Vitamin B7 RDA: Everything You Need to Know

vitamin b7 rda

Vitamin B7, also known as biotin and vitamin H, belongs to the B complex of vitamins. It is a water-soluble vitamin that plays a vital role in the metabolism of fatty acids, glucose and amino acids.

Biotin has many notable health benefits, which range from boosting the immune system to promoting energy production and supporting foetal development. Here are 9 key health benefits of vitamin B7.

If you’re interested in the recommended daily intake for this vitamin, keep reading — here we’ll cover everything you need to know about the vitamin B7 RDA.


How Much Vitamin B7 Should You Take Daily?

Biotin is a water-soluble vitamin, so it isn’t stored in the body. This means that you need to consume it daily to replenish the levels in your body. Any excess biotin is excreted through urine, so there is no risk of toxicity in case of an overdose.

The Nutrient Reference Value (NRV, previously known as Recommended Daily Allowance or RDA) for vitamin B7 varies based on age, gender and reproductive status.

For adults aged 19+ years old, the vitamin B7 RDA/NRV is 30mcg per day.

In addition to addressing deficiency issues, vitamin B7 can support various bodily functions and address a range of health conditions as well. However, further research is needed to determine the recommended intake.

  • For pregnant women, the vitamin B7 RDA is 30mcg per day
  • For lactating women, the vitamin B7 RDA is 35mcg per day

In case of biotin deficiency, up to 10mg every day is recommended.

For children, the vitamin B7 RDA is as follows:

  • Infants up to 6 months old: 5mcg per day
  • Infants 7-12 months old: 6mcg per day
  • Children 1-3 years old: 8mcg per day
  • Children 4-8 years old: 12mcg per day
  • Children 9-13 years old: 20mcg per day
  • Teenagers 14-18 years old: 25mcg per day for both males and females


Vitamin B7 Deficiency

Vitamin B7 deficiency is of two types: primary and secondary. Primary deficiency is the result of inadequate dietary intake of vitamin B7. On the other hand, secondary deficiency is generally caused by health conditions that impact how the body absorbs nutrients. Similarly, people who are on certain medications might be at risk of developing vitamin B7 deficiency.

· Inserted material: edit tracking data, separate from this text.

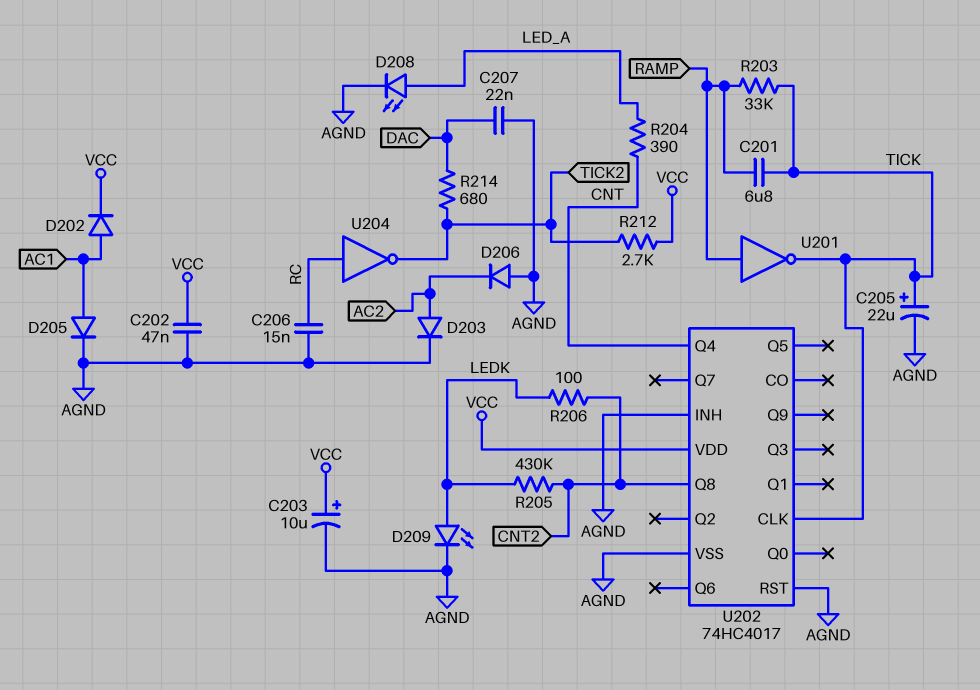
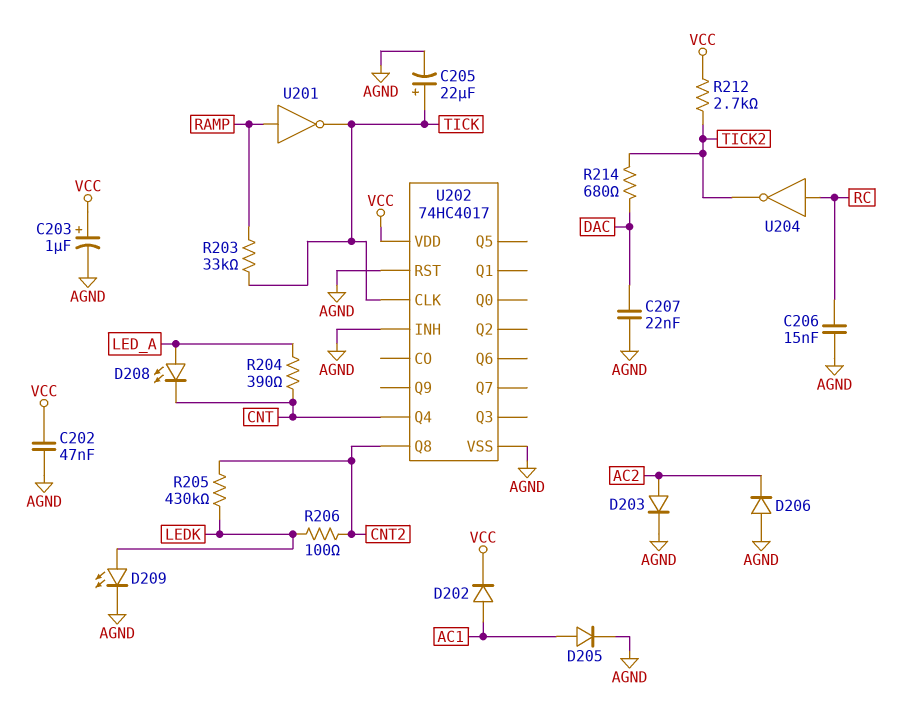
C201: 6.8uF (RAMP, TICK) -> none
C203: 10uF (plus VCC, minus AGND) -> 1uF (plus VCC, minus AGND)
D208: LED (A LED_A, K AGND) -> LED (A LED_A, K CNT)

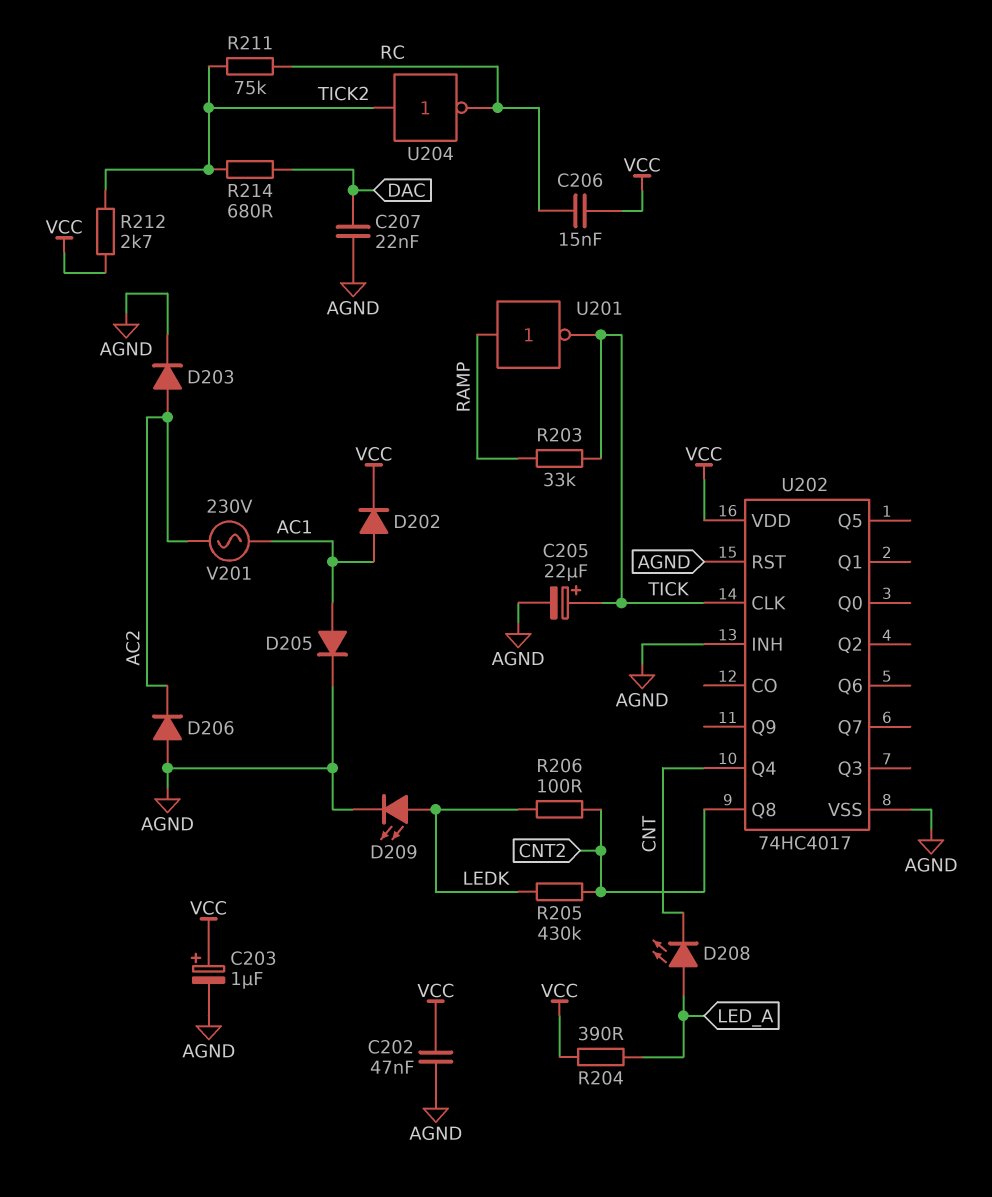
C206: 15nF (AGND, RC) -> 15nF (RC, VCC)
R204: 390 (CNT, LED_A) -> 390 (LED_A, VCC)
R211: none -> 75k (RC, TICK2)
U204: NOT (in RC, out TICK2) -> NOT (in TICK2, out RC)
V201: none -> AC 230V (AC1, AC2)

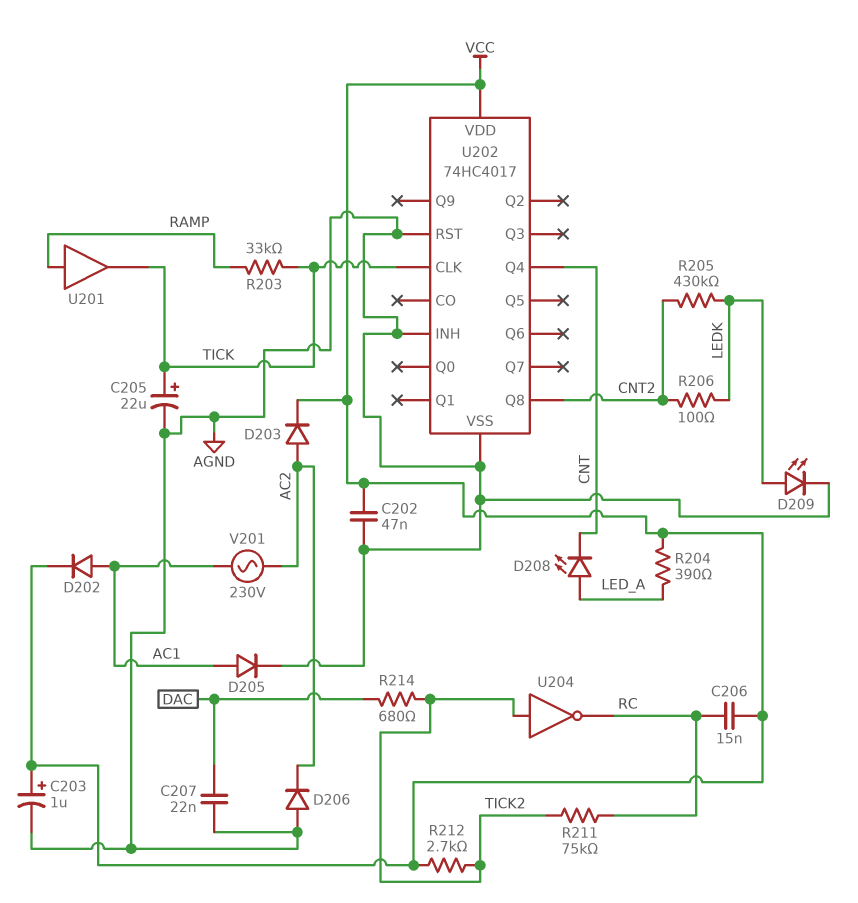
D203: diode (A AC2, K AGND) -> diode (A AC2, K VCC)
U201: NOT (in RAMP, out TICK) -> buffer (in RAMP, out TICK)

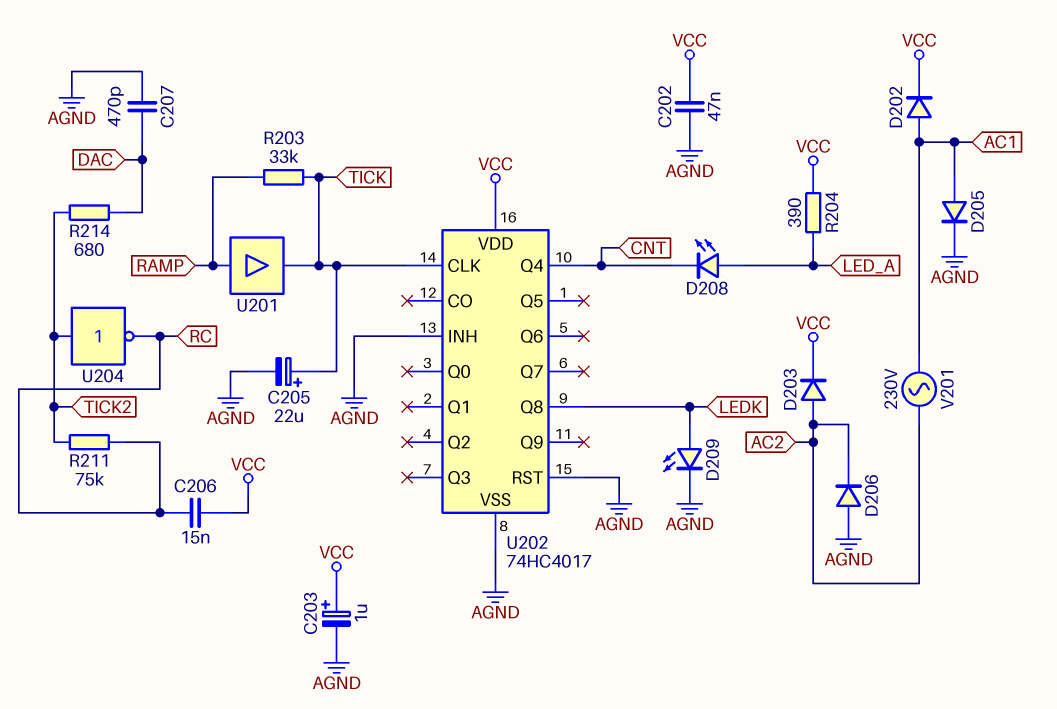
C207: 22nF (AGND, DAC) -> 470pF (AGND, DAC)
R205: 430k (CNT2, LEDK) -> none
R206: 100 (CNT2, LEDK) -> none
R212: 2.7k (TICK2, VCC) -> none
U202 pin Q8: CNT2 -> LEDK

The most common type of biotin deficiency is biotinidase deficiency (BTD). BTD is a condition whereby the body isn’t able to use the biotin it absorbs, which in turn leads to biotin deficiency. Biotinidase deficiency is the result of a mutation in the BTD gene, which tells the body how to make the enzyme biotinidase. Without it, the body can’t extract biotin from food.

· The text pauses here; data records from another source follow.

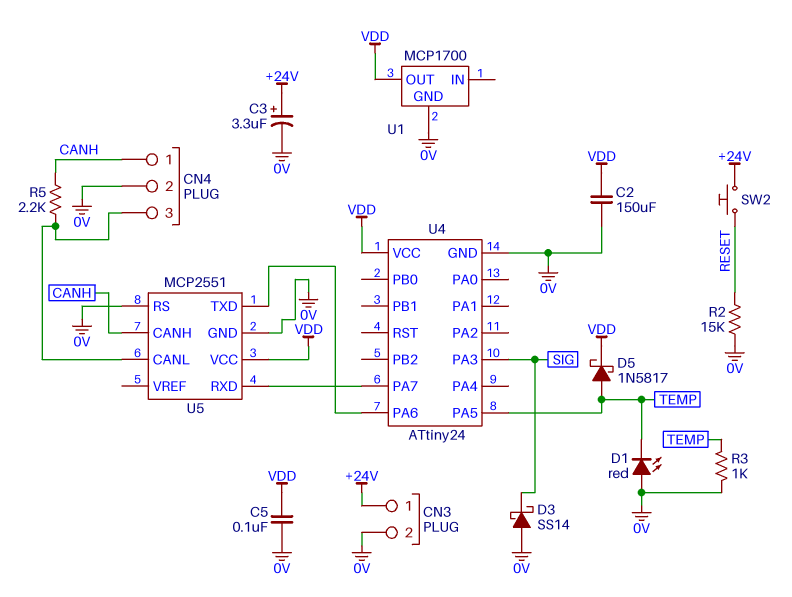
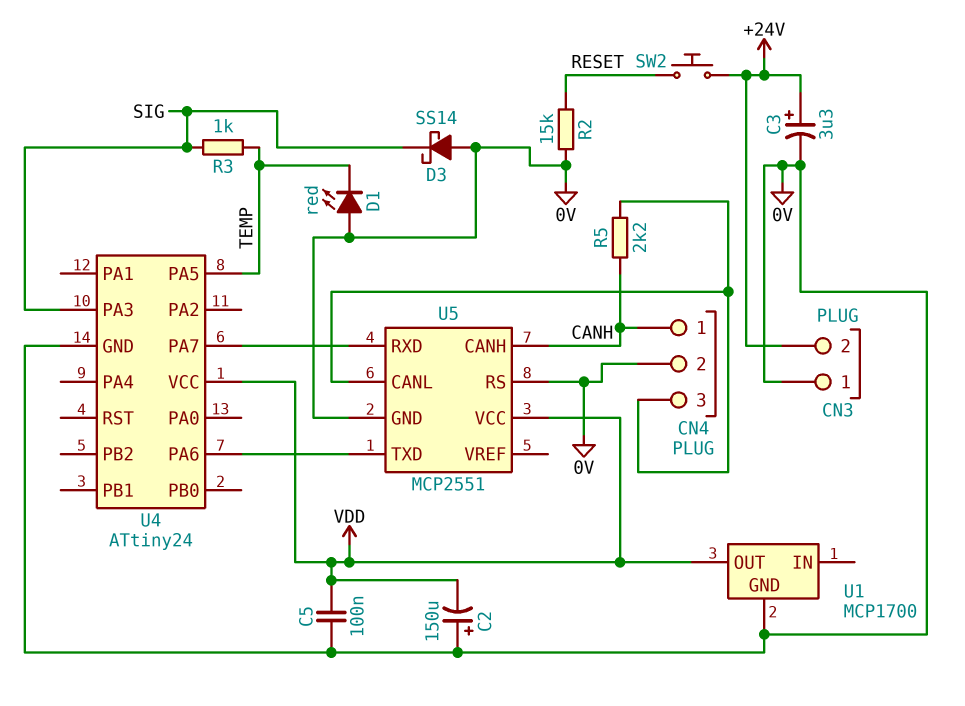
C2: 150uF (0V, VDD) -> 150uF (plus 0V, minus VDD)
CN3 pin 1: +24V -> 0V
CN3 pin 2: 0V -> +24V
D5: schottky 1N5817 (A TEMP, K VDD) -> none
R3: 1k (0V, TEMP) -> 1k (SIG, TEMP)

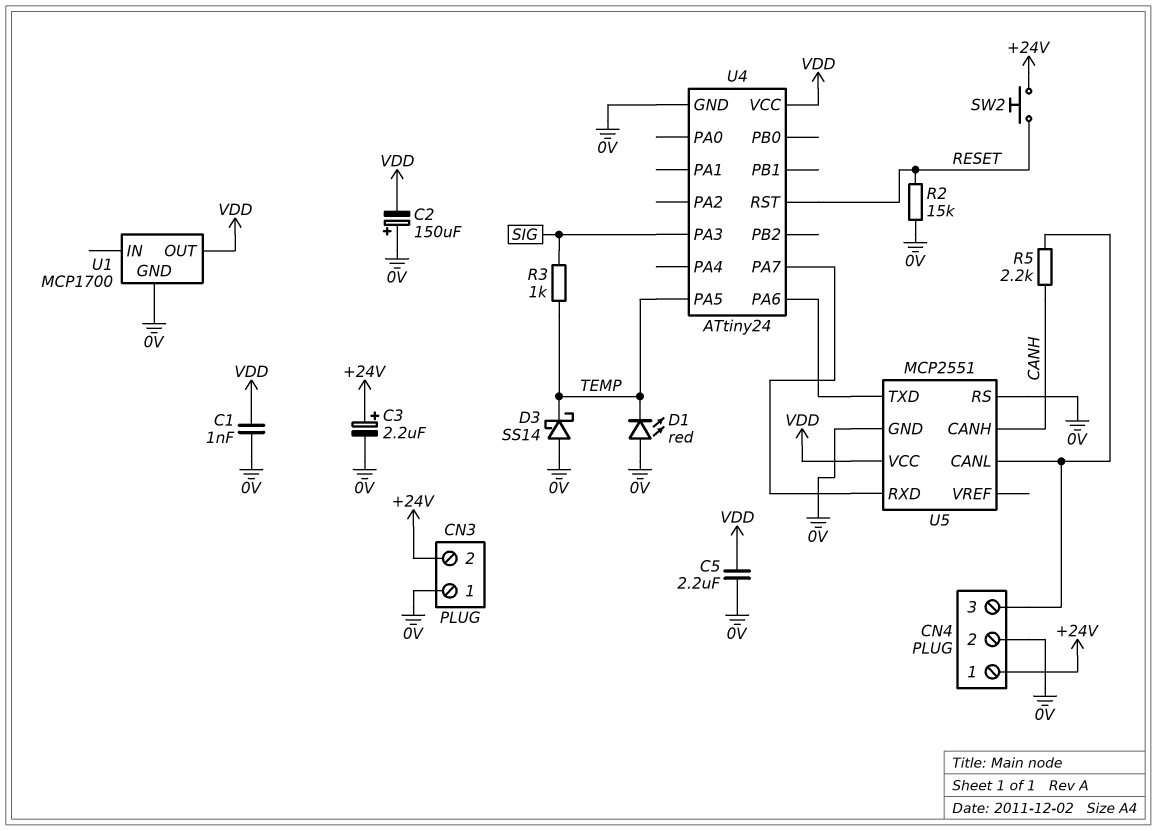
C1: none -> 1nF (0V, VDD)
C3: 3.3uF (plus +24V, minus 0V) -> 2.2uF (plus +24V, minus 0V)
C5: 100nF (0V, VDD) -> 2.2uF (0V, VDD)
CN4 pin 1: CANH -> +24V
D3: schottky SS14 (A 0V, K SIG) -> schottky SS14 (A 0V, K TEMP)
U4 pin RST: none -> RESET

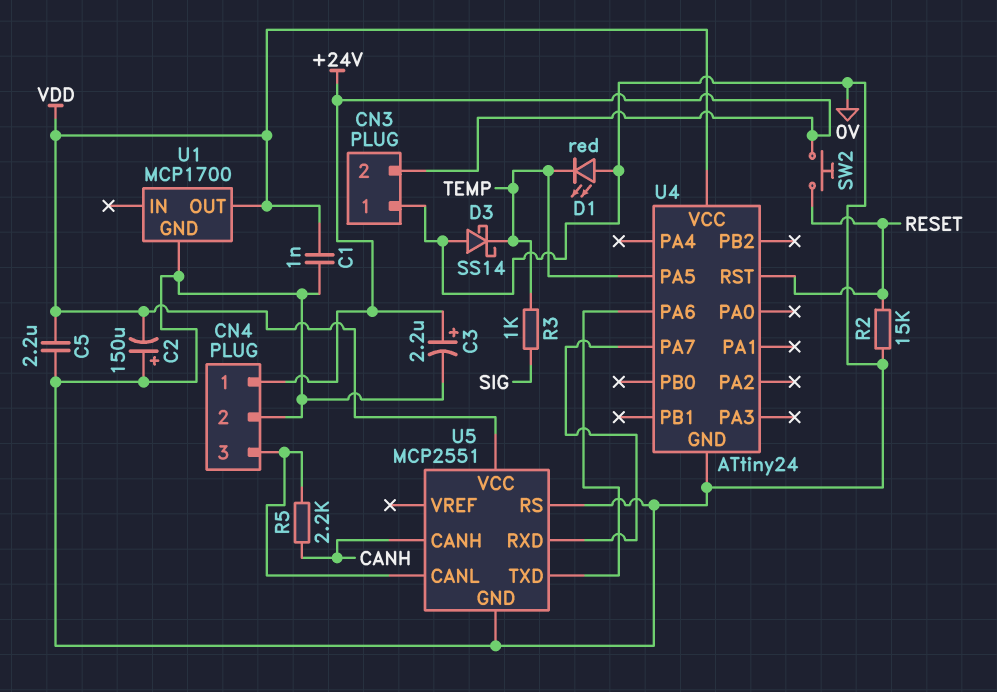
U4 pin PA3: SIG -> none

Approximately 1 in 60,000 newborn babies has biotinidase deficiency. Usually, symptoms of the condition are visible within the first few weeks or months of life. These symptoms include:

  • Weak muscles and/or hypotonia
  • Eczema
  • Seizures
  • Developmental delay
  • Hair loss

BTD needs to be addressed early on, otherwise it can lead to a coma.


Signs and Symptoms of Vitamin B6 Deficiency

If you’re biotin deficient, you’ll likely experience symptoms such as:

  • Dry eyes
  • Hair loss
  • Dry skin (which might include unsightly scaly patches)
  • Brittle hair
  • Red skin rashes (especially on the face)
  • Difficulty sleeping
  • Loss of appetite
  • Tiredness and fatigue
  • Nausea
  • Muscle pain
  • Seizures
  • Difficulty walking
  • Depression
  • Burning or prickling sensation in the hands and feet
  • Cracking in the corners of the mouth


Overdose and Toxicity

Vitamin B7 is generally considered safe. There is no daily Upper Intake Level for biotin, which is the highest intake amount that isn’t likely to cause adverse effects. Doses of up to 5mg per day for two years weren’t associated with side effects or other complications.

Oral biotin supplementation in doses of up to 200mg/day, which is close to 7,000 times the RDA, have been well tolerated in people with hereditary biotin metabolism disorders. Moreover, daily supplementation with doses between 100 and 600mg for several months was also well tolerated in those with progressive multiple sclerosis.

Generally, you’ll be able to meet your vitamin B7 RDA/NRV from your diet. Check out this list of 14 vitamin B7 food sources if you’re looking to increase your intake.

If you suffer from biotin deficiency, then simply eating vitamin B7-rich foods might not be sufficient. In this case, you might want to consider a biotin food supplement to address the deficiency.

Please keep in mind that taking a biotin supplement might lead to an imbalance of B-complex vitamins. To avoid this, taking a multivitamin or B-complex vitamin supplement instead is recommended.